Drummer-boys and Choo-Choos will astound you!
Areté I thus I Again I I
An Organ-Grinder’s monkey does his dance.
Ted Ron Dick Didactic un-melodic
Roisterers here assembled shatter my zest
Berrigan secretly HEKTOR GAME ETC.
More books! Rilke Stevens Pound Auden
& Frank
Some kind of Bowery Santa Clauses I wonder
Who am about to die the necessary lies
LXI
How sweet the downward sweep of your prickly thighs
as you lope across the trails and bosky dells
defying natural law, saying, “Go Fuck Yourselves,
You Motherfuckers!” You return me to Big Bill Broonzy
and Guillaume Apollinaire and when you devour your young,
the natural philosophy of love,
I am moved as only I am moved by the singing of the
Stabat Mater at Sunday Mass.
How succulent your flesh sometimes so tired
from losing its daily battles with its dead! All
this and the thought that you go to the bathroom
fills me with love for you, makes me love you even more than
the dirt
in the crevices in my window
and the rust on the bolt in my door
in terms I contrived as a boy, such as
“making it” “fuck them” and
“I know you have something to tell me.”
LXIV
Is there room in the room that you room in?

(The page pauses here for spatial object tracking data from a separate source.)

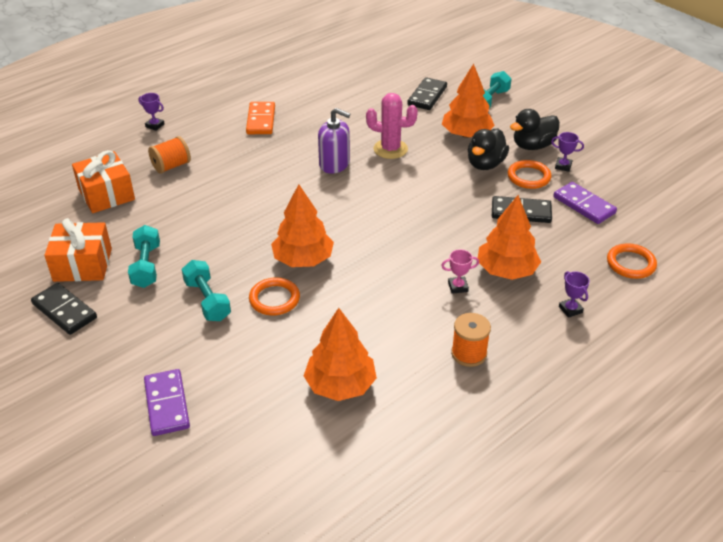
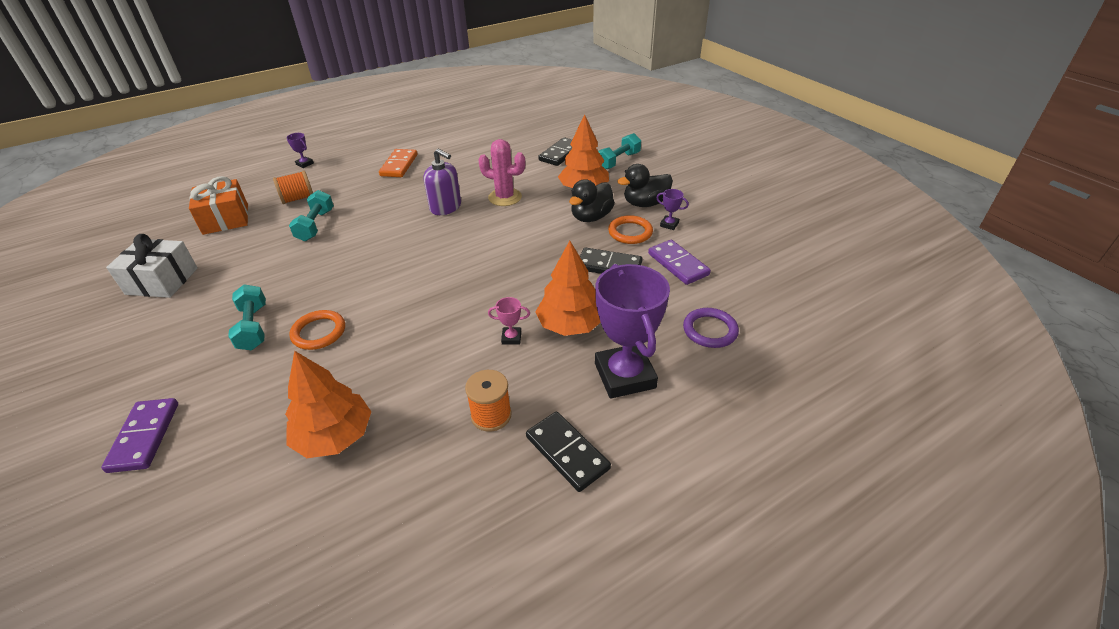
camera: 10 degrees right, 0 degrees up
(64, 311) = (115, 324): black domino -> black domino (567, 453)
(83, 265) = (162, 281): orange gift -> white gift
(146, 266) = (218, 288): turquoise dumbbell -> turquoise dumbbell (315, 225)
(303, 259) = (369, 294): orange tree -> none
(570, 309) = (625, 376): purple trophy -> purple trophy, size x2.47
(631, 263) = (710, 330): orange ring -> purple ring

fucked til 7 now she’s late to work and I’m
18 so why are my hands shaking I should know better
Stronger than alcohol, more great than song
O let me burst, and I be lost at sea!
and I fall on my knees then, womanly.
to breathe an old woman slop oatmeal
Why can’t I read French? I don’t know why can’t you?
The taste of such delicate thoughts
Never bring the dawn.
To cover the tracks
of “The Hammer.”
Something there is is benzedrine in bed:
Bring me red demented rooms,
warm and delicate words
LXV
Dreams, aspirations of presence! Innocence gleaned,
annealed! The world in its mysteries are explained,
and the struggles of babies congeal. A hard core is formed.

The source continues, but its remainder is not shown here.